She then launches into her story:

Her Family . . . was just beneath Envy, and above Contempt: was the Child of an Ancient and Infirm Parent, who gave her Life when he was Dying himself; and to whose unhappy Constitution, she was Sole Heiress: and always afflicted with Fevers and Defluxions . . .; which rendered her so Tender, that had she been of a gay Disposition, must have made her more unhappy than she really was. (p. iv)

Her mother, who figures prominently in this account, is widowed at eighteen; she thinks herself financially secure, but is soon disabused:

But, when the first Sallies of the Widow’s Grief were over, and she took an Estimate of her Substance, how mistaken! how shocked must this young Creature be? to find herself instead of many Thousands scarcely worth One. (p. v)

Corinna, Elizabeth Thomas tells us of herself, is a person of exquisitely refined tastes and sensibility.
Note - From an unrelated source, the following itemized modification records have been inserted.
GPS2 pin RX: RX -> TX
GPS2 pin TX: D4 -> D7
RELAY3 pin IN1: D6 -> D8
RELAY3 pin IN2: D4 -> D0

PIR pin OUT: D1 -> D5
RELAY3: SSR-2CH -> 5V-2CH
Even as an infant, there is nothing trivial about her interests:

I cannot omit one Circumstance in our Author’s Infancy, which however trifling it may seem, has something in it very odd, she could never be brought to lye in a Cradle, nor ever be diverted with such Play-things as usually please Children, but always flung them away with a Contempt uncommon to so tender an Age; but give her a Book, and she would sit poring over it from Noon to Night, without knowing one Letter. (pp. vii-viii)
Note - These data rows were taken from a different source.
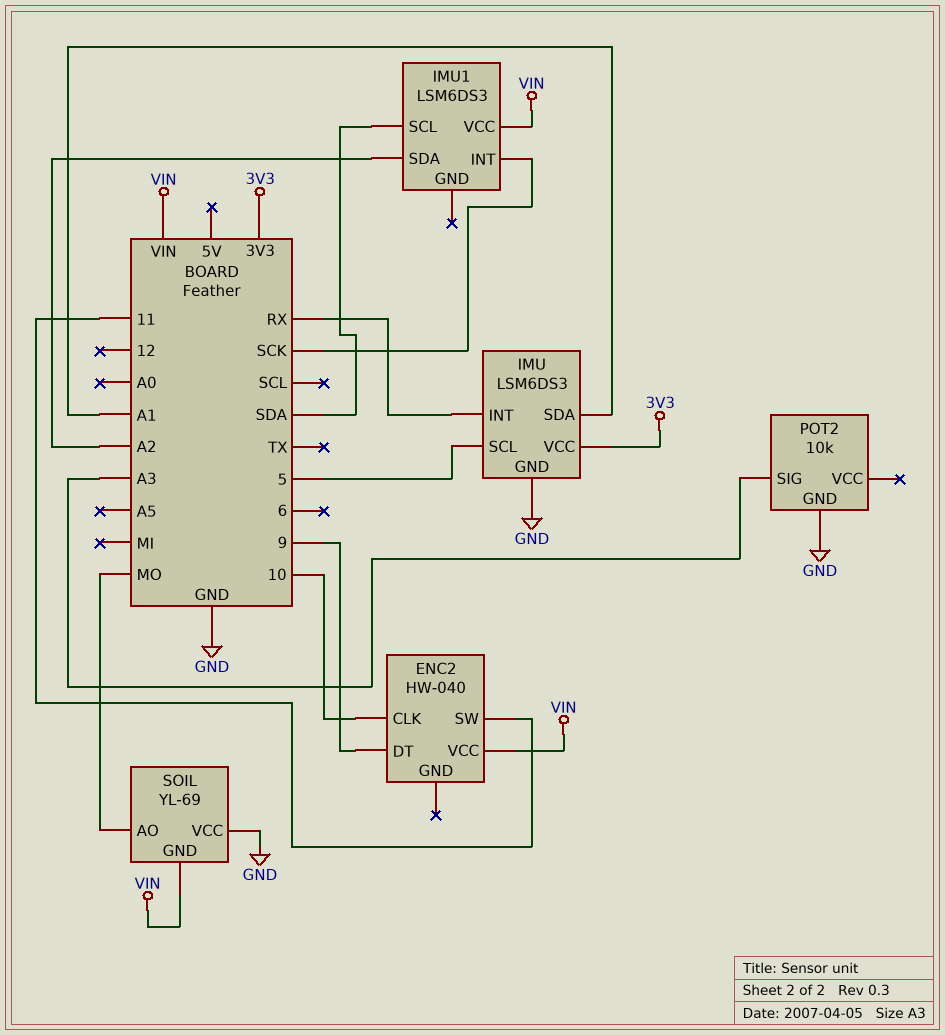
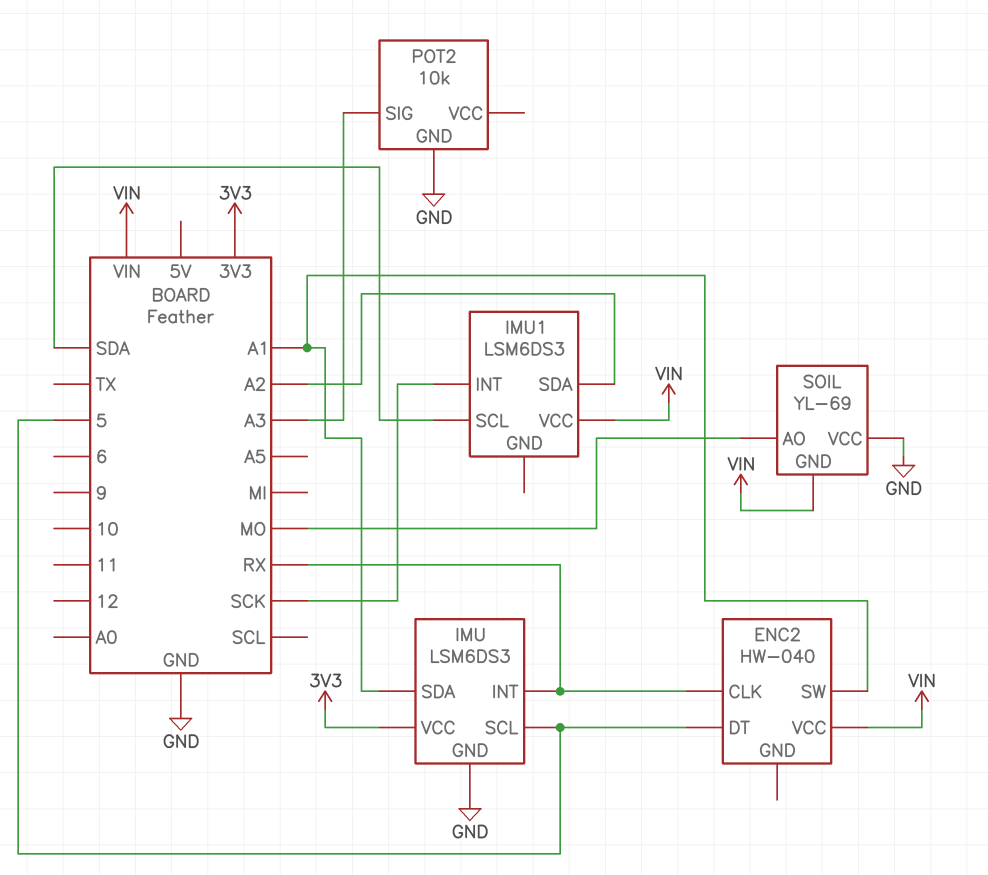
ENC2 pin CLK: 10 -> RX
ENC2 pin DT: 9 -> 5
ENC2 pin SW: 11 -> A1

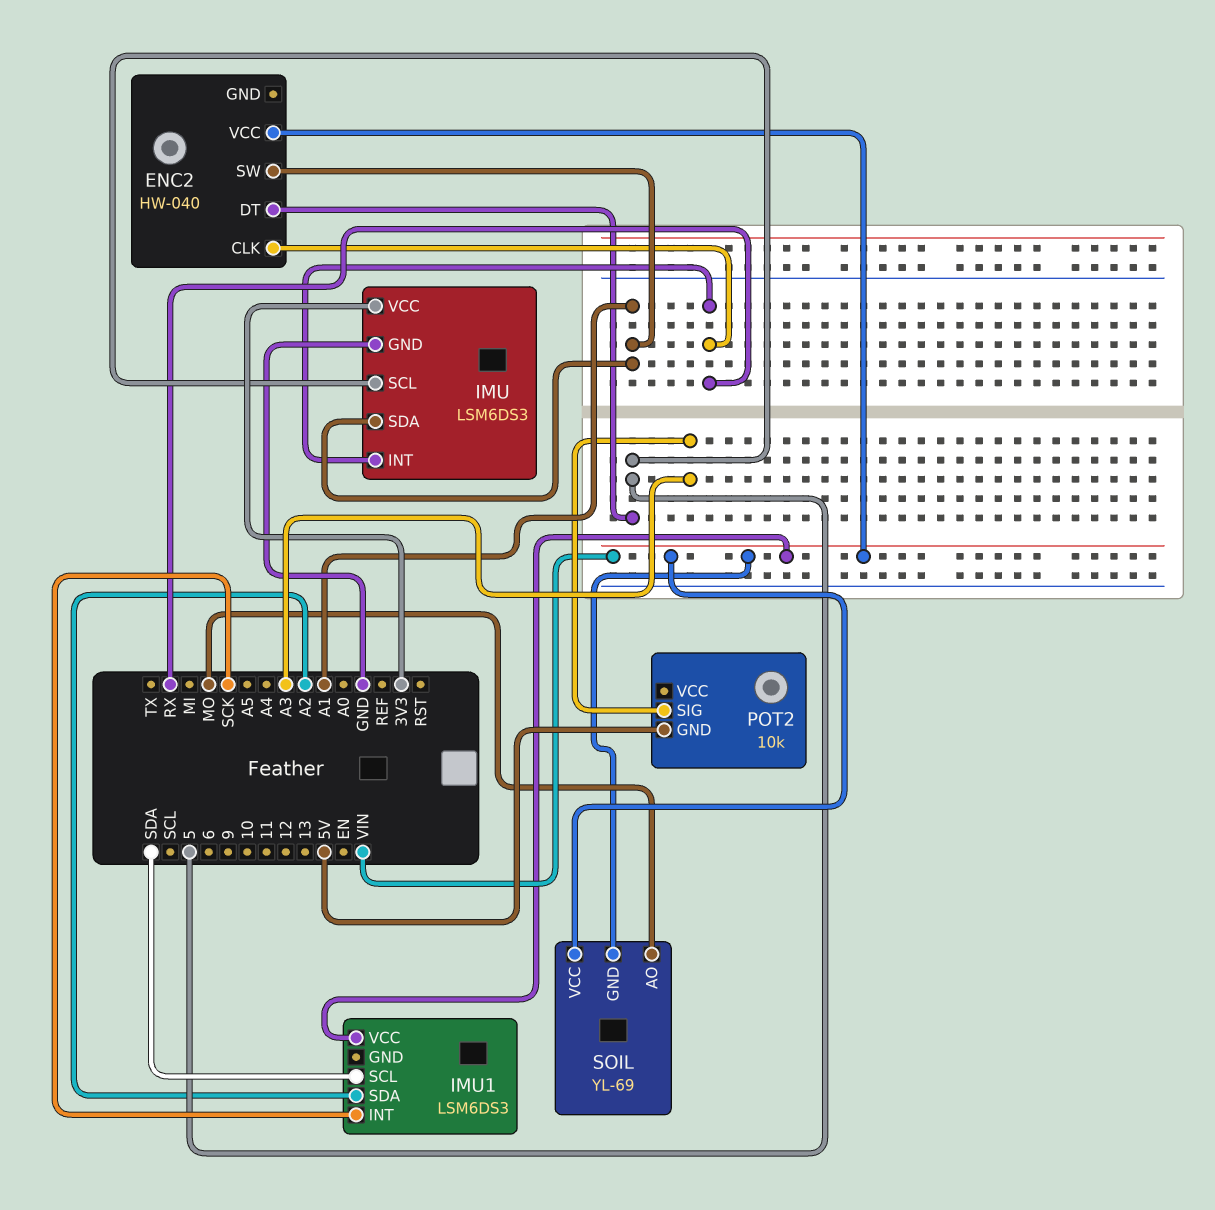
POT2 pin GND: GND -> 5V
SOIL pin VCC: GND -> VIN

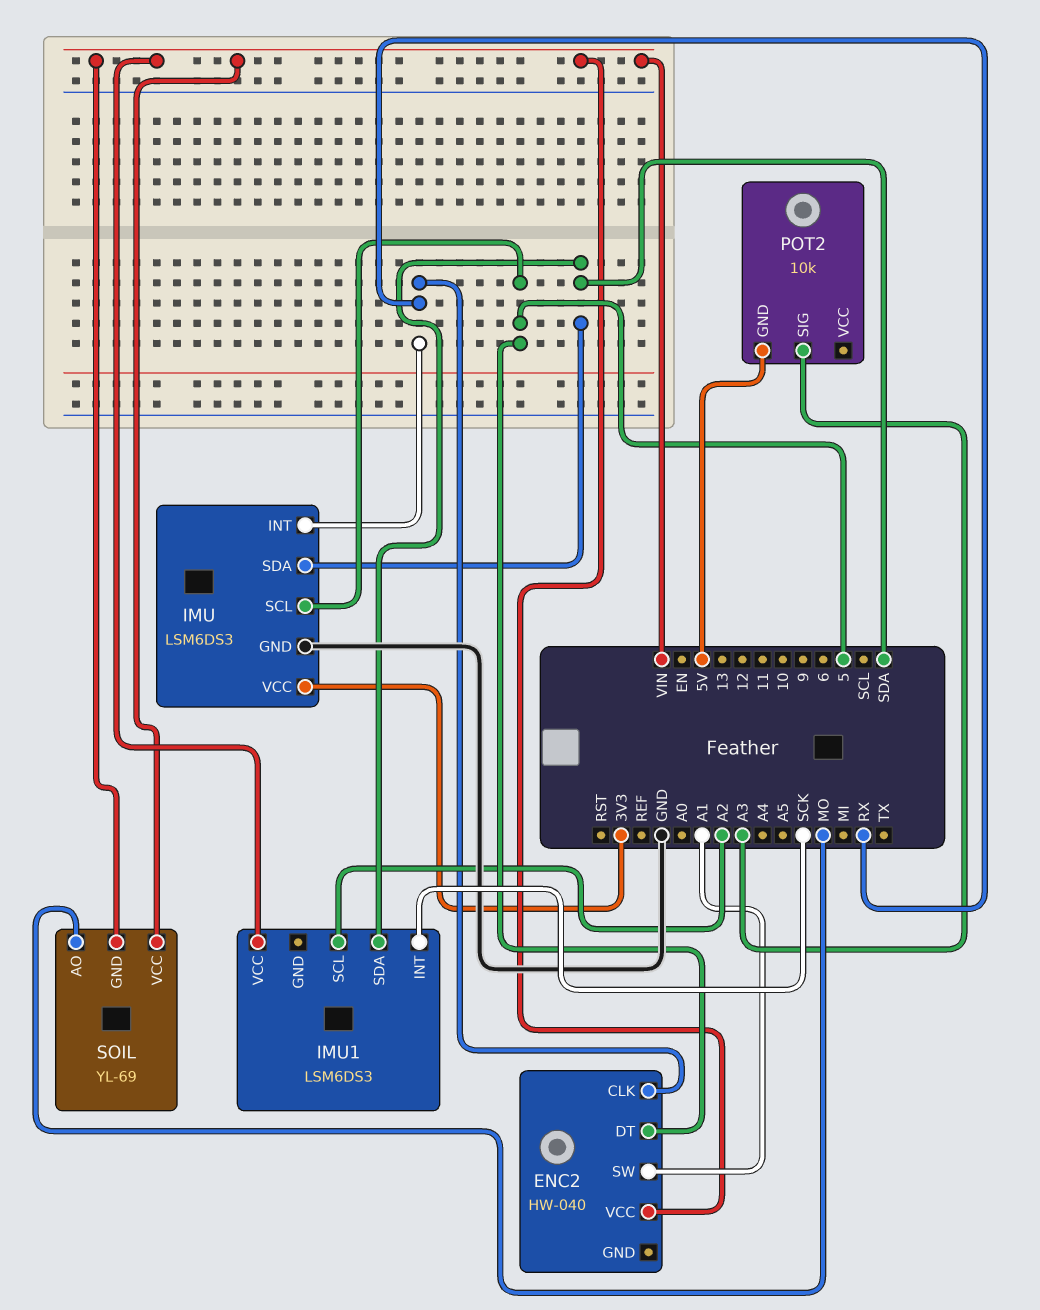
IMU pin SDA: A1 -> SDA
IMU1 pin SCL: SDA -> A2
IMU1 pin SDA: A2 -> SDA

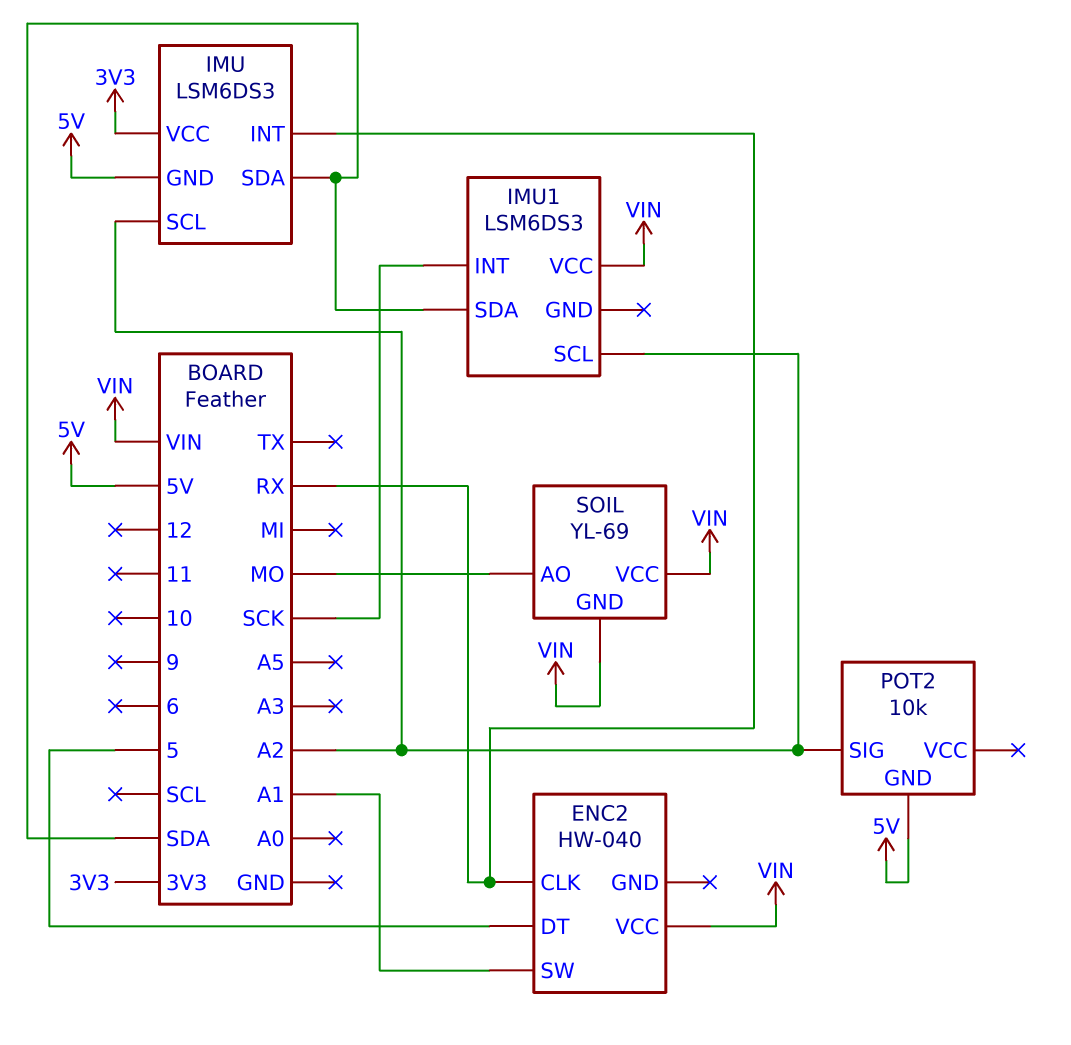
IMU pin GND: GND -> 5V
IMU pin SCL: 5 -> A2
POT2 pin SIG: A3 -> A2

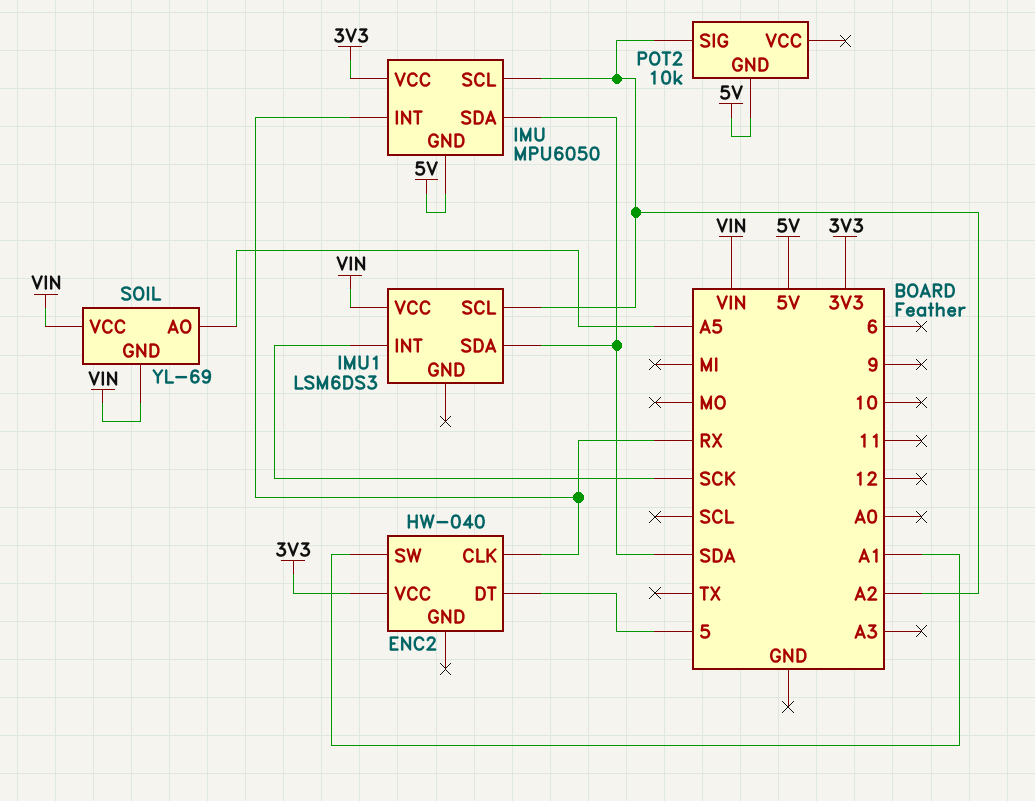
ENC2 pin VCC: VIN -> 3V3
IMU: LSM6DS3 -> MPU6050
SOIL pin AO: MO -> A5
Her description of her physical appearance, too, underlines her serious nature--belied to some extent by her evident concern with her own attractiveness:

As for her Stature, it was, in Youth, a tall middling, but in her later Years, through the depression of her Spirits, or the turn of Fortune, and a long habitude of Reading, and Writing, she had contracted a droop of her Head; which, as it abated something of her height, did very much of her Presence. She was neither Fat, nor Lean, her Hair Auborne, her Eyes a darkfull Hazel, her Visage Oval, her Complexion and Teeth tolerable, her Shape neither excellent nor deformed, all together she was well enough; and had she studied the Adornment of her Body, as much as she did that of her Mind, she would have made a more agreeable Appearance; but that was not her Aim. . . . The Body she would say, was only a Case for the Soul, like the woodenwork of a Clock, which, if kept but whole, and clean-dusted, was sufficient. (pp. x-xi)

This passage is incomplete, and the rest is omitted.